Review Copy Source: submitted to Dear Author
What tickled me: A book about politics that didn’t shut me out.
What ticked me off: The characters (briefly) treat a person with Alzheimers like furniture.
Who might like it: Readers who enjoy contemporary romance. Not too fluffy, not too dark.
In a recent Twitter conversation about Julie James, someone — as usual, probably Liz Mc2 — said something about having trouble relating to her characters and their ambitions. Despite my complete inability to remember any concrete information about the comment, this really nailed for me why James’s books don’t work well for me.

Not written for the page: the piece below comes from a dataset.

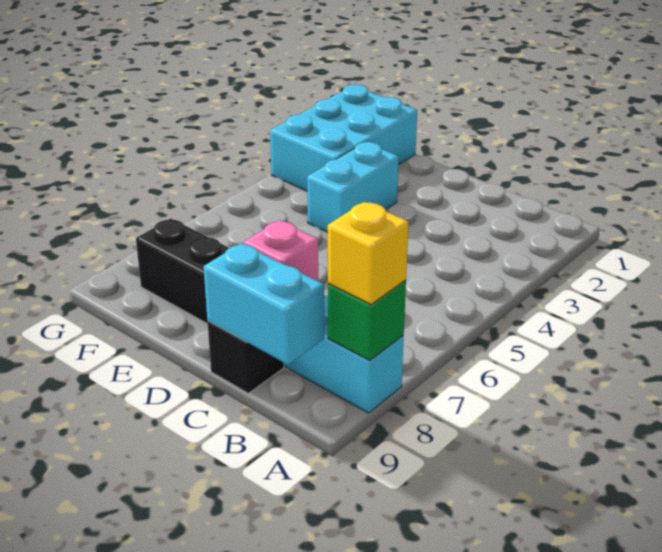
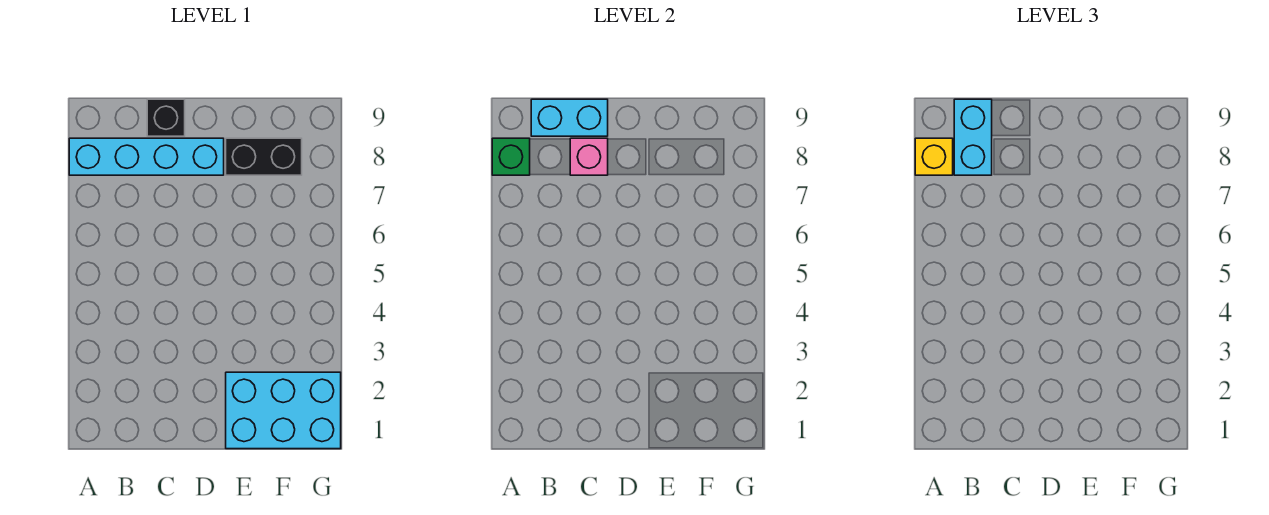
cyan brick E3:E4 level 1 -> cyan brick B8:B9 level 3
cyan brick F1:G3 level 1 -> cyan brick E1:G2 level 1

The stories are always very readable, but her characters live in a world that feels completely alien to me. I don’t care about what they care about.
Special Interests is seemingly the same sort of book James writes; it’s the first authorial comparison that comes to mind. Yet despite being about the mind-boggling subject of lobbyists in Washington D.C., it worked for me. I don’t think it was even just because the main characters are both Democrats, though that undoubtedly helped. They’re overworked and troubled and leading kind of messed up lives, but they don’t feel like they’re on another place of existence.

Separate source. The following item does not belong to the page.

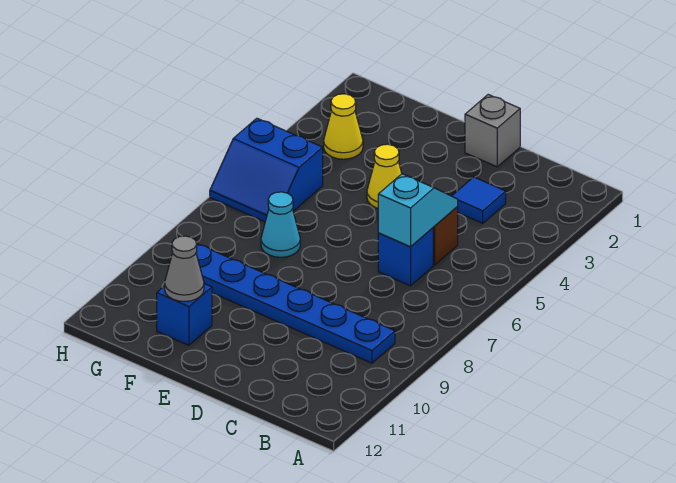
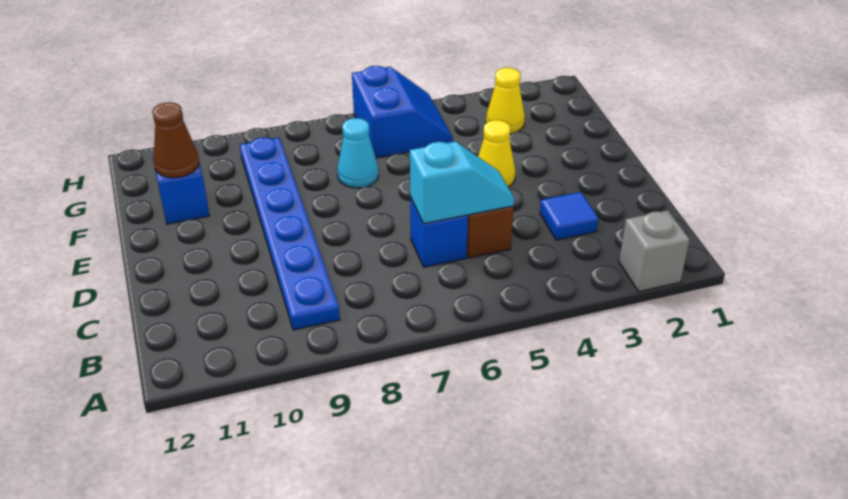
grey brick D1 level 1 -> grey brick A2 level 1
grey cone F11 level 2 -> brown cone F11 level 2
blue slope G5:H6 level 1 top 5 -> blue slope G5:H6 level 1 top 6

Hmm, as usual? I’m always making trouble. That was me, though. I find her female characters, especially, all glossy-perfect-pencilskirt-cosmodrinking in a way I don’t identify with. But it isn’t so much that, it’s that in her 1st two books, which I originally loved but which didn’t work so well for me in a Twitter re-read, the heroines are very very good at their jobs (are there really lawyers who have never lost a case?) and very ambitious, but their ambition seems to be mostly about winning and being the best, not about loving what they do, about justice, etc. So they seemed rather shallow and uninteresting to me. Maybe it’s partly my life stage–I’m still ambitious, but my ambition now is more about doing good than about doing well/being the best (as my husband said when he hit 40, “I guess I’ll never be a rock star”).
I just started Barry’s book (sort of–I seem to have just started 10 different things and I’m not sure what will stick as my next read) and I’m extra curious now.
Where “making trouble” equals “has interesting things to say.” Yes, shallow and uninteresting to me as well. And that dichotomy of ambition is a big part of what Special Interests is about.